As California’s stay-at-home order is slowly lifted, our economic activity – placed into a self-induced coma – is also emerging from the ether. The most common question we hear these days is “what is my building worth?”

As recently mentioned in this space, no one really knows. For an investor value depends on the capitalized net income of rents. An occupant? The price of utility with which an occupant’s operation relies.

In the former, how will rents be impacted and at what return percentage will the market place settle? Pre-COVID found yield requirements in the 4.5-5% range. Now it’s anybody’s guess. In the latter? Will business failures cause a greater supply of functional locations from which to transact?

Today, I will take a deeper dive – anecdotally – into where commercial real estate values may be headed. Spoiler alert. In this columnist’s opinion, don’t look up.

Investors – capitalized net income: Those who rely on rents generated from commercial real estate approach value differently than residents of their business locations.

Let’s use this simple example. If annual net rents are $12 and the market return for this income is 5% – the resulting price per square foot is $240 – $12 divided by .05. As you can gather, a change in rents can skew the net income.

If returns are no longer 5% but hop to 6.5%, there’s a decline in the results. Again, annual net rents dropping to $10 with a 6.5% return yields a capitalized value of $153 per square foot. Wow! That is a precipitous fall.

In reality, the analysis is a bit more complex as things such as length of the lease, credit of the tenant and sustainability of the income are considered.

But simply a decline in rent or an increase in the market return spells doom for the worth of commercial real estate.

A couple of weeks ago, an investor friend of mine shared with me a conversation he had with a tenant. Approaching a lease renewal pre-virus he and his occupant were discussing a rate of $1.10 per square foot or $13.20 per year. Unable to reach agreement, they hit pause as the virus overtook our society. Eventually, they settled at 90 cents per square foot.

Simply waiting 45 days saved the tenant 20 cents per square foot. As the investor will not be selling – thus the decline in value will not be realized – he will nonetheless receive significantly less income. This illustrates how rents may adjust in the weeks ahead.

Additionally, if a vacancy is marketed and takers are few. an owner might sharpen his pencil to lease the space. Yep! Another data point for rent reduction. As these new comps filter through our industry, rates will reset.

Owner-occupants – utility: Most who own and occupy commercial real estate with their business don’t speak the foreign language of capitalized net income.

You see, the value they place on commercial real estate relies more on their use of the location and the corresponding payment for that utility. Consequently, if a cheap building has crappy loading, insufficient power or is miles from the freeway very few suitors will surface making it worthless to most occupants.
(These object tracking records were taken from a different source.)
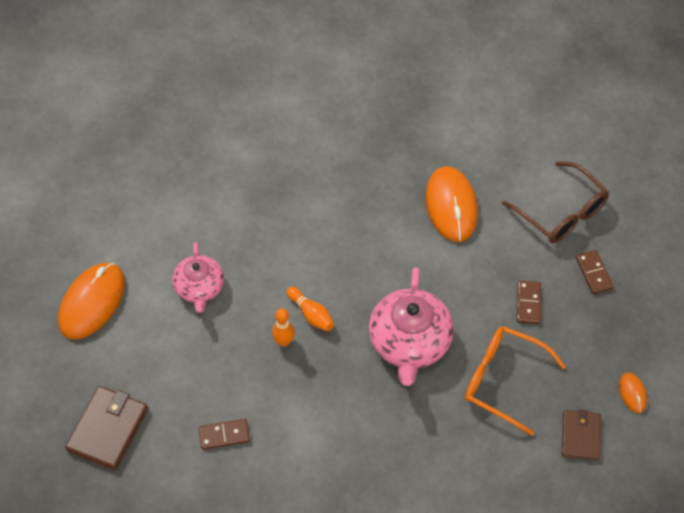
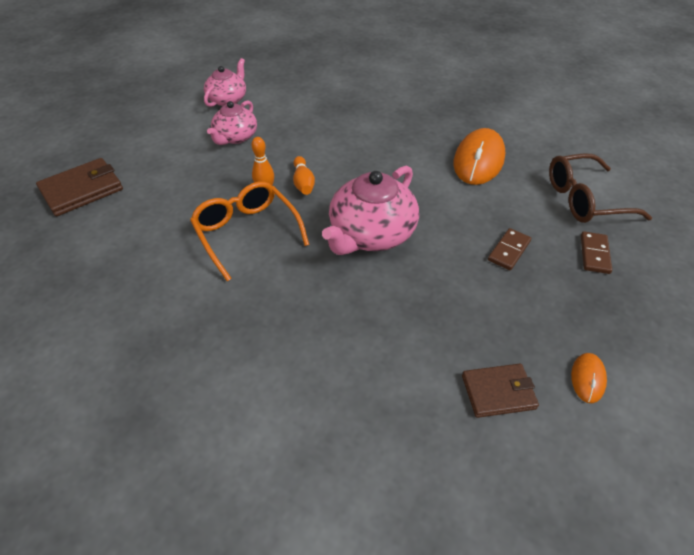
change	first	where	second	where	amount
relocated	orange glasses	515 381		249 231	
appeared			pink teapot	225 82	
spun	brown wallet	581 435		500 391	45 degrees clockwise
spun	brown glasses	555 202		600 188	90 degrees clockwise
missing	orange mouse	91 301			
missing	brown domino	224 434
Making, shipping or servicing goods carries a profit structure independent of the buildin’gs worth. Sure, real estate has its place in the cost structure of said products, but ultimately whether that expense is a rent check to a landlord or debt service to a lender is immaterial. The ordinary business expense is the same.

I know, I know. There are infinite tax benefits to paying yourself rent vs. a landlord but that’s a conversation for another column.

Typically, if space is needed, the local inventory of available buildings will be scanned, toured and analyzed. Culled will be those not fitting the amenity requirements.

Considered? What rent will be paid if leased vs. what will a mortgage payment harbor. Simply, value for an occupant is largely determined by the number of avails that correspond with the needs.

Corresponding interest rates from which a location may be financed? Sure! Low rates can bridge the divide between the price to rent vs own. But, ultimately the location MUST have the goodies.